Click here for a particularly good HCR column, October 26, 2021. Her introduction:
For all the news stories that seem to tug us in one direction or another, there is just one overarching story in the news for Americans today.
We are in an existential fight to defend our democracy from those who would destroy it.
People seem to hark back to films from the 1930s and 1940s and think that so long as we don’t have tanks in our streets, our government is secure. But in this era, democracies die more often through the ballot box than at gunpoint.
She emphasizes the usurpation of power that has taken place in Hungary over the last decade or so under Viktor Orbán. Orbán was elected in 2010, and has consolidated his power since then to the point where:
On paper, Hungary is a democracy in that it still holds elections, but it is, in fact, a one-party state overseen by one man.
Ten short years, from democracy to absolute power. This is the path the United States is beginning to take. If gerrymandering, voter suppression, and control of the election count/certification process can win power for the Republicans in at least the House -- and possibly the Senate as well -- in 2022, that will be the end of bodies such as the January 6 committee. Republicans will be able to pass federal laws cementing their control of the election process at a federal level, mimicking the partisan manipulation they are in the process of carrying out in Republican states.
In their embrace of the illiberal democracy of Hungary, those on the right argue that they are defending traditional American values.
Like Orbán, they focus relentlessly on immigration; “caravans” of immigrants have once again made the right-wing news, as they always do before an election. They worry that traditional families are under attack, hence Texas’s S.B. 8, which outlaws the constitutional right of abortion by empowering vigilantes.
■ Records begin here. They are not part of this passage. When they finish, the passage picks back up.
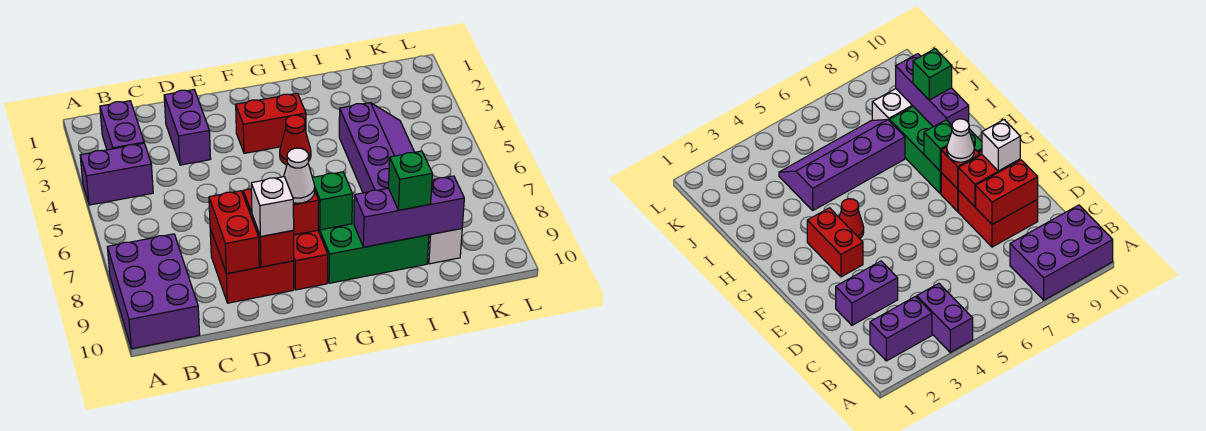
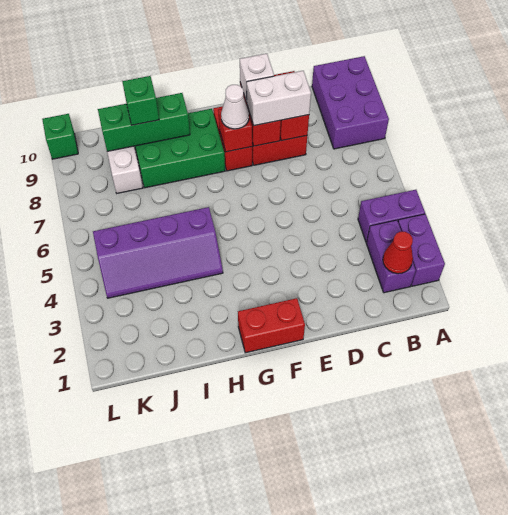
purple brick D2:D3 level 1 -> purple brick A2:A3 level 1
none -> white brick D8:E8 level 3
red brick F3:G3 level 1 -> red brick F1:G1 level 1
red cone G4 level 1 -> red cone B2 level 2
green brick G8 level 2 -> green brick L10 level 1
purple brick H9:J9 level 2 -> green brick H9:J9 level 2
purple slope I4:J7 level 1 top I -> purple slope H4:K5 level 1 top 5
They insist that “real” America is being destroyed by multiculturalism; hence the hysteria over Critical Race Theory, an obscure legal theory from the 1970s that is not taught in K–12 schools, and the calls for “patriotic education.”
And, crucially, those on the right are openly embracing voter restrictions and the replacement of nonpartisan election officials with partisans.
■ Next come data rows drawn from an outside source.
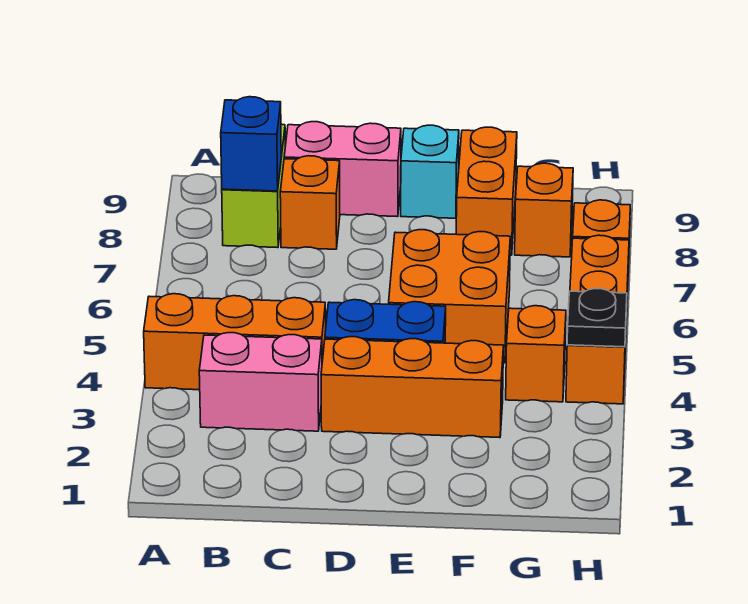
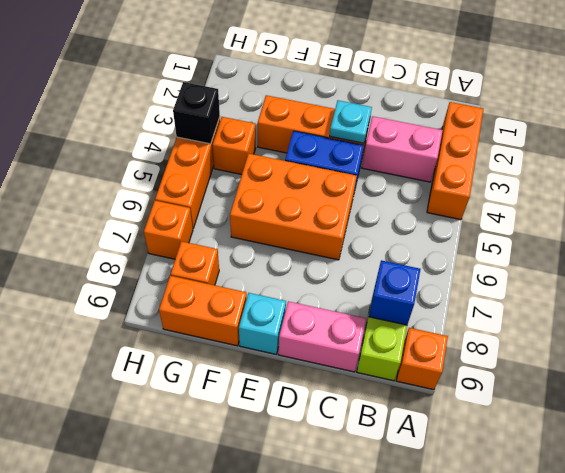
orange brick A4:C4 level 1 -> orange brick A2:A4 level 1
orange brick C8 level 1 -> orange brick A9 level 1
none -> cyan plate D3 level 2
orange brick E5:F6 level 1 -> orange brick D5:F6 level 1
orange brick F8:F9 level 1 -> orange brick F9:G9 level 1
black plate H4 level 2 -> black brick H4 level 2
There have been 33 new election laws passed in 19 Republican states which are designed to replace the idea of democracy with a hierarchy in which a Republican minority will determine the outcome of elections.
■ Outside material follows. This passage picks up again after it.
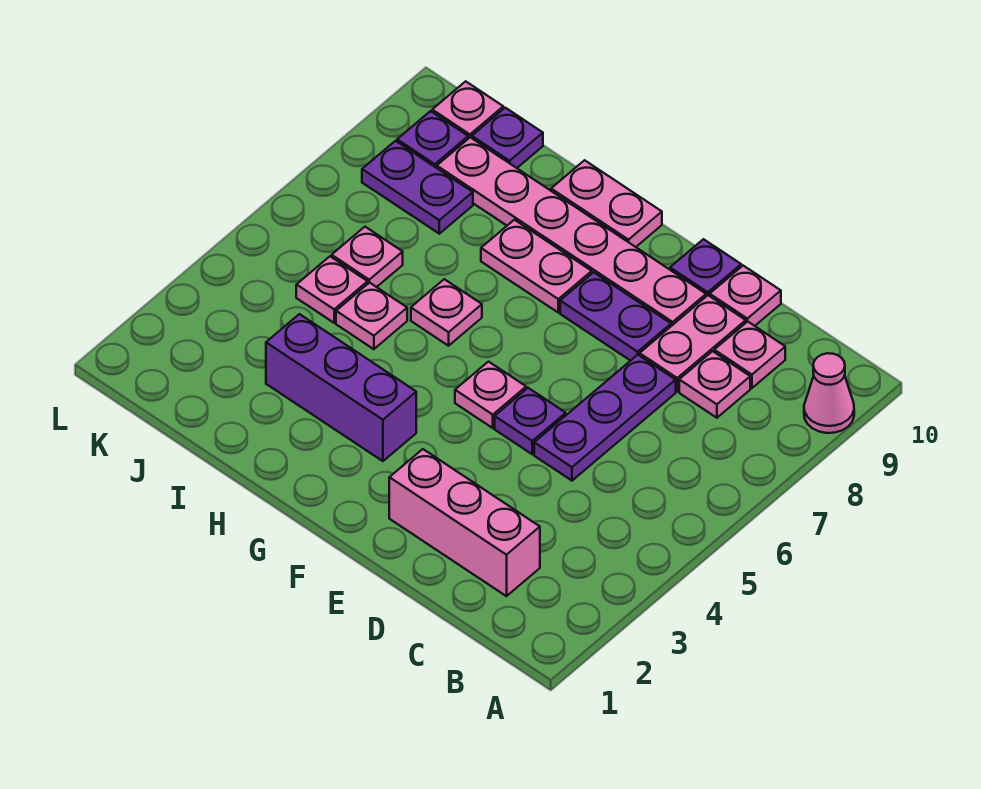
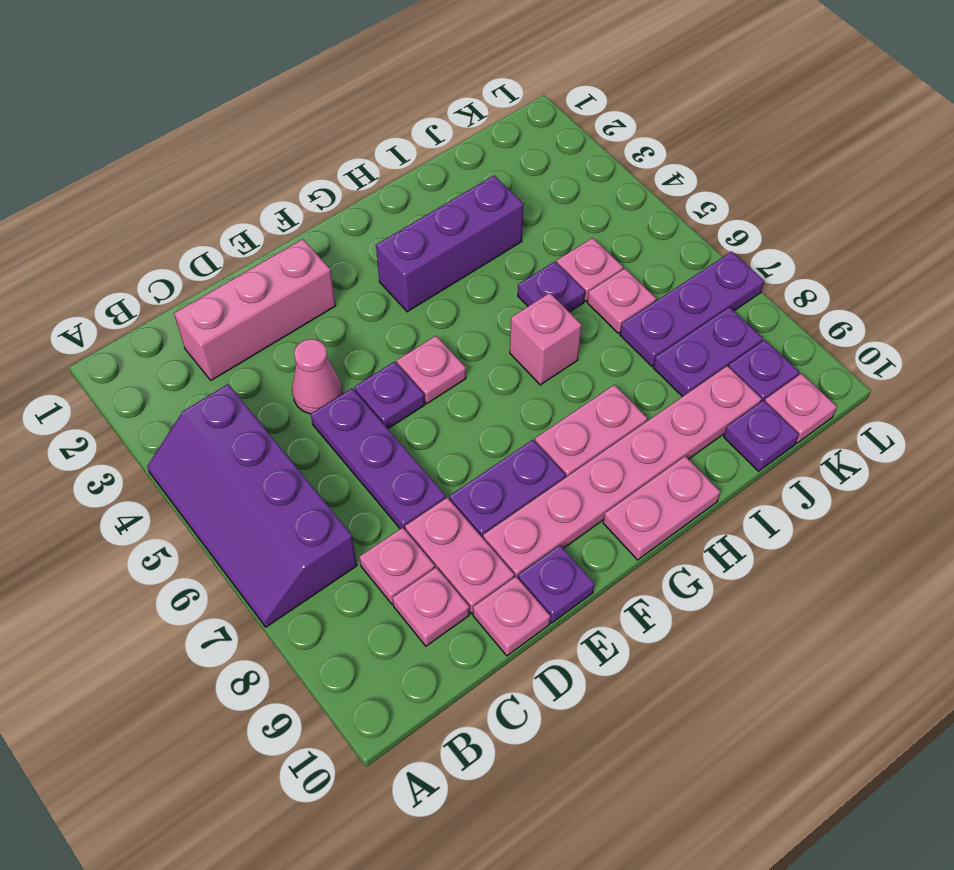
none -> purple slope A4:B7 level 1 top B
pink cone A9 level 1 -> pink cone D4 level 1
pink plate H6 level 1 -> pink brick H6 level 1
pink plate I5 level 1 -> purple plate I5 level 1
none -> purple plate J7:L7 level 1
Republicans today are not trying to win the next elections, in 2022, by contrasting their ideas for the future of the country with Democratic ideas; they're actively trying to rig the outcome.
When the Founders declared it “self-evident, that all men are created equal,” they were making a bold declaration about the nature of governments that flew in the face of western tradition and thought. They denied that some individuals were better than others and had an inherent right to rule the rest. Governments, the Founders said, derived legitimacy not from religion, or heritage, but instead were legitimate only to the degree that those who lived under them consented to them. “[T]o secure these rights, Governments are instituted among Men, deriving their just powers from the consent of the governed,” the Founders said.
This was a truly revolutionary idea in the age of the absolute monarchy. But HCR points out that this viewpoint can be shaken by determined forces, and possibly even overturned. On the brink of civil war, Southern demagogues were declaring:
"... that Jefferson’s belief that all men are created equal was “an error” and that anyone who still adhered to that idea was an insane 'fanatic.' Stephens [Alexander Stephens of Georgia, who would soon be the vice president of the Confederate States of America] told listeners: 'Our new government is founded upon exactly the opposite idea; its foundations are laid, its corner-stone rests, upon the great truth that the negro is not equal to the white man; that slavery subordination to the superior race is his natural and normal condition. This, our new government, is the first, in the history of the world, based upon this great physical, philosophical, and moral truth.'"
HCR says:
And there it was: the replacement of the idea that all people are created equal with the idea that some people are better than others, and that those people, who truly understand God’s laws, should rule.